在现有的工作中,最常见的方法是基于颜色和纹理特征来理解胶囊内镜图像,将手动提取的特征用于机器学习算法,对图像进行分类。但依赖于手动提取特征的方法不能充分利用图像特征,算法的准确率难以提高;而且对于实际应用也不够便利。
发明内容
为解决上述问题,本发明提供了一种胶囊内镜视频中消化道器官的定位方法。
本发明采用以下技术方案:
一种胶囊内镜视频中消化道器官的定位方法,其包括以下步骤:
S1、使用感知哈希算法对相似图片进行过滤,去除相似度较高的图片;
S2、利用二分查找算法搜索目标位置;
S3、对胶囊内镜图像进行分类。
进一步地,步骤S1具体包括以下步骤:
S11、将图片缩放到固定尺寸32×32,并且将结果保存为256阶的灰度图;
S12、计算所述灰度图的离散余弦相似度(DCT),保留左上角的8×8个像素作为该图的最低频率表示;
S13、计算步骤S13得到的8×8个像素的均值,在这64个像素中,像素值比均值大的记为1,反之记为0,进而得到一个64位的编码串;
S14、比较两张图片对应的编码串,计算它们之间的汉明距离,该距离参数用于反映两个等长编码串的相似度;
S15、按图片之间的相似度将一段完整视频划分为若干个区间,在每一段区间中,只保留处于中间位置的一张图像,从而过滤视频中的冗余图像。
进一步地,步骤S15具体为:首先,将视频的第一帧图像作为一个区间的起始,对于视频序列中的每一帧图片,都计算其与最近区间的第一帧图像和最后一帧图像之间的汉明距离d1、d2,若d1和d2都大于预设的阈值t,则将当前图片作为下一区间的起点,然后,再计算,重复这一过程,最终能够将一段完整视频按图片之间的相似度划分为若干个区间,最后,在每一段区间中,只保留处于中间位置的一张图像,就可以过滤视频中的冗余图像。
进一步地,所述阈值设为6。
进一步地,步骤S2具体为:根据所拍摄的器官,分别使用0-3这四个数字为所有图像进行标注,将视频映射为一个基本有序的数组,此时,二分查找算法选择一个位置后,便以此位置为中心,取长度为2n+1的视频序列,并对这2n+1个预测结果使用多数投票策略确定中心位置最终所属的类别,在二分搜索的过程中,左右边界的移动方式为:
Left=Mid+1+n或Right=Mid-1-n,其中,Left、Mid、Right分别表示区间左端点、中间位置和右端点,当中心值与目标值相等或区间长度小于等于1时,算法终止。
进一步地,步骤S3包括以下步骤:
S31、无用图像的移除:使用ResNet-18对选中的图像进行二分类,判断图像中消化道内部被遮挡面积是否超过2/3,若是,则移除相应图像,如果一个序列中的所有帧都需要被移除,那么二分查找算法将向右继续选择其他序列,重复上述步骤;
S32、消化道器官分类:在排除干扰图像后,对当前选择的图像使用SENet-154判断图片中包含的器官类别,输出图像中所拍摄的消化道器官的类别标签。
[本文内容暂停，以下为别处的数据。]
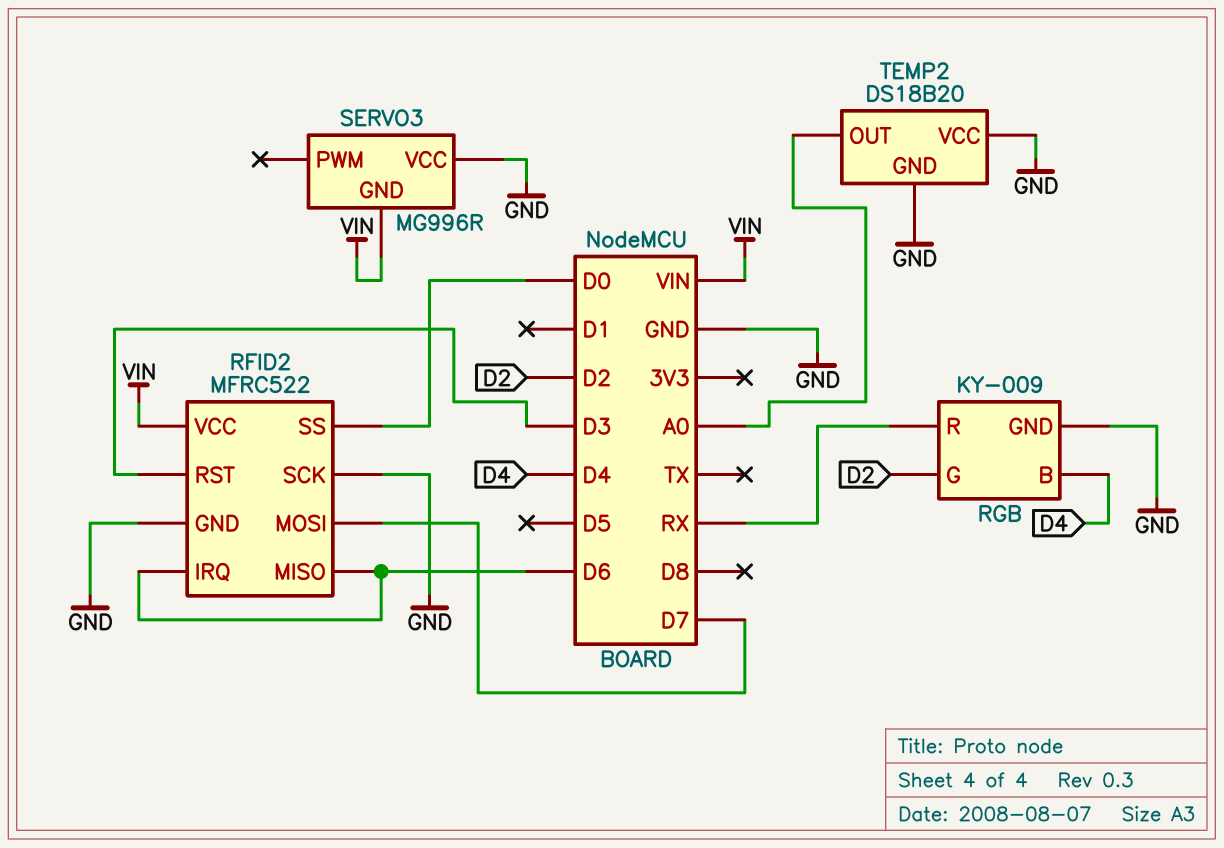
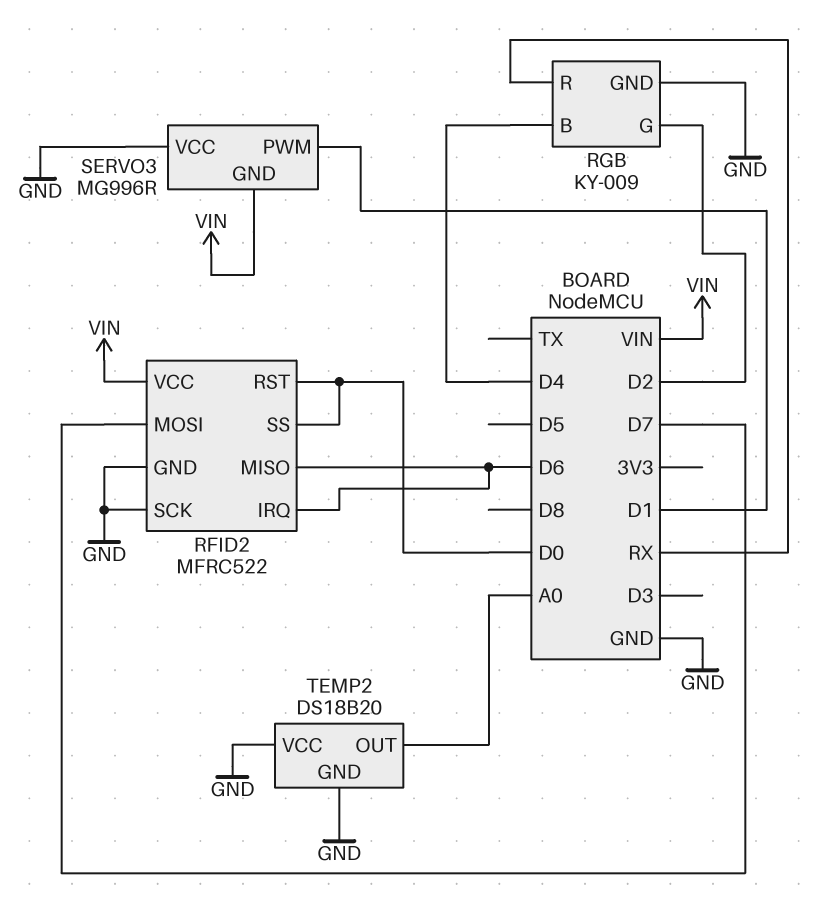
RFID2 pin RST: D3 -> D0
SERVO3 pin PWM: none -> D1

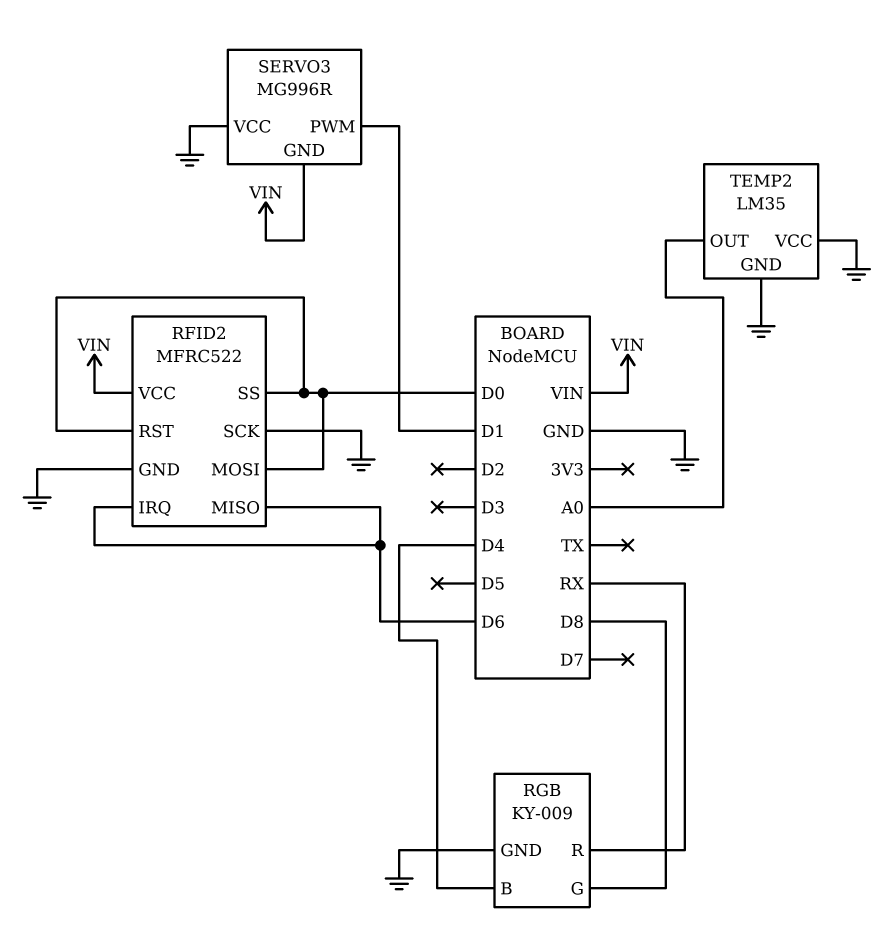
RFID2 pin MOSI: D7 -> D0
RGB pin G: D2 -> D8
TEMP2: DS18B20 -> LM35

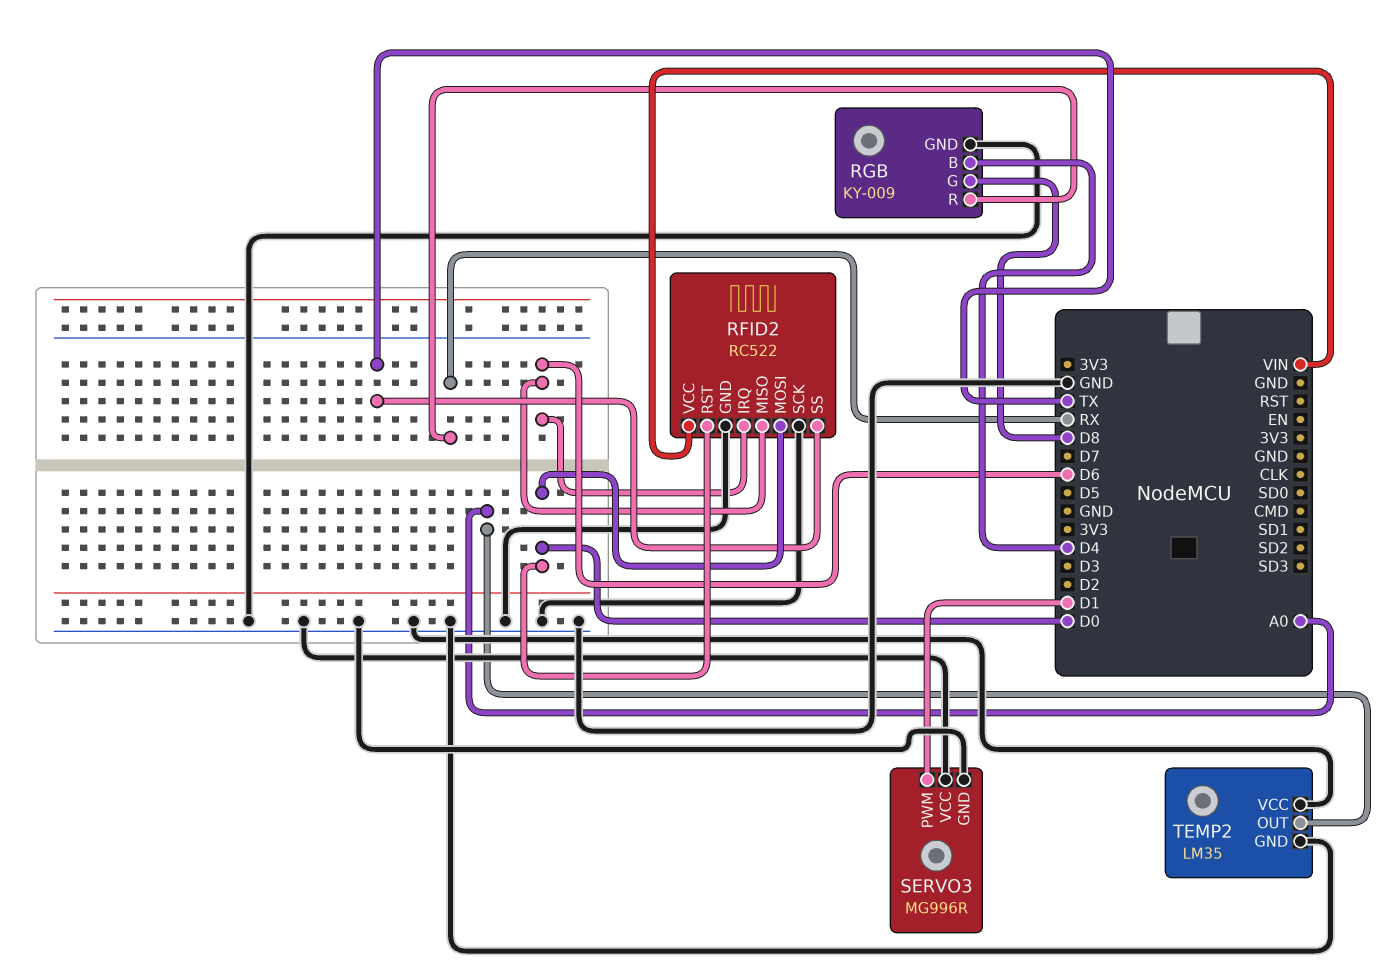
RFID2: MFRC522 -> RC522
RFID2 pin SS: D0 -> TX
SERVO3 pin GND: VIN -> GND

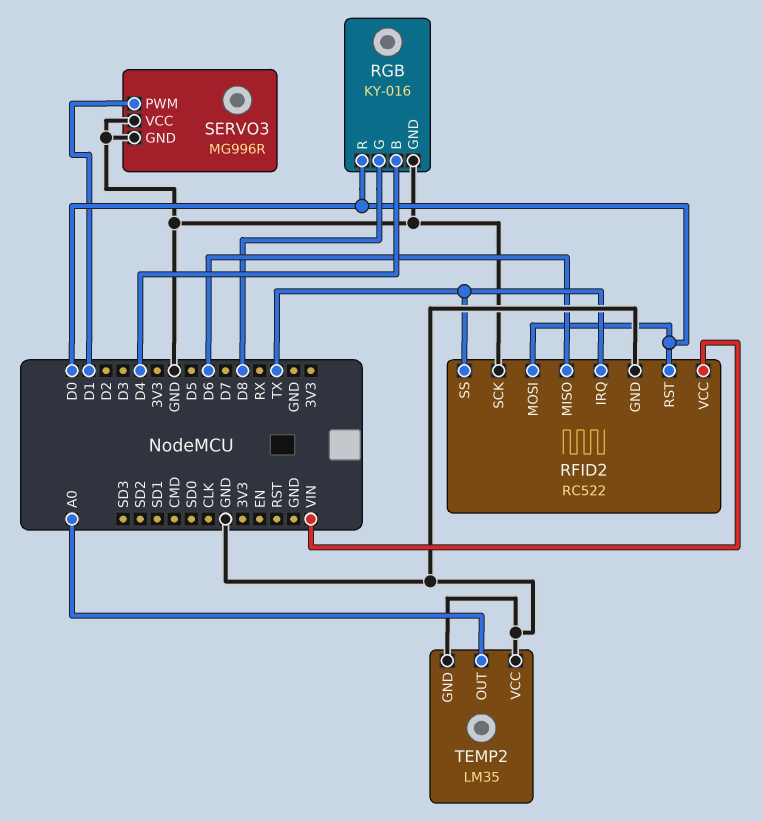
RFID2 pin IRQ: D6 -> TX
RGB: KY-009 -> KY-016
RGB pin R: RX -> D0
采用上述技术方案后,本发明与背景技术相比,具有如下优点:
本发明在分类之前使用感知哈希算法对相似图片进行过滤,相当于对图片进行预处理,去除大量高度相似的图片,大大减少需要进行定位的图片数量,缩短计算时间的同时,还避免错误的预测,造成定位结果错误;此外,本发明还采用二分查找算法,无需对视频中的每一帧图像都进行分类,极大地缩短了运行时间;在分类时,使用两个不同的分类网络,先在排除待分类图片中消化道管壁被大面积遮挡的情况后,再判断当前图片所对于的器官种类,提高了分类的效率和准确性,本发明的定位方法具有快速、准确的优点,解决了人工阅片工作量大、耗时长的难题。
附图说明
图1为本发明定位方法的示意图;
图2为本发明感知哈希算法流程图;
图3为图片定位抽象化过程图。
具体实施方式
为了使本发明的目的、技术方案及优点更加清楚明白,以下结合附图及实施例,对本发明进行进一步详细说明。应当理解,此处所描述的具体实施例仅仅用以解释本发明,并不用于限定本发明。
实施例一
一种胶囊内镜视频中消化道器官的定位方法,如图1所示,其包括以下步骤:
S1、使用感知哈希算法对相似图片进行过滤,去除相似度较高的图片;
由于胶囊内镜在体内的运动完全依赖于消化道蠕动,而消化道蠕动的速度较慢,胶囊内镜很有可能在某一个位置停留较长时间,并因此拍摄出大量高度相似的图片,同时,为了提高算法的鲁棒性,在定位时,分类器对以某个位置为中心、长度为2n+1帧的视频序列的每帧图像都进行分类,通过对整个序列的分类结果进行多数投票来确定该位置最终所属的类别。但对于性能较稳定的深度神经网络而言,高度相似的图片有可能同时被错误预测,造成定位结果错误。针对上述问题,模型使用感知哈希算法对视频序列做下采样以移除冗余图像,确保这2n+1帧图像的内容多样性。
如图2所示,步骤S1具体包括以下步骤:
S11、将图片缩放到固定尺寸32×32,并且将结果保存为256阶的灰度图;
S12、计算所述灰度图的离散余弦相似度(DCT),保留左上角的8×8个像素作为该图的最低频率表示;
S13、计算步骤S13得到的8×8个像素的均值,在这64个像素中,像素值比均值大的记为1,反之记为0,进而得到一个64位的编码串;
S14、比较两张图片对应的编码串,计算它们之间的汉明距离,该距离参数用于反映两个等长编码串的相似度;
S15、按图片之间的相似度将一段完整视频划分为若干个区间,在每一段区间中,只保留处于中间位置的一张图像,从而过滤视频中的冗余图像。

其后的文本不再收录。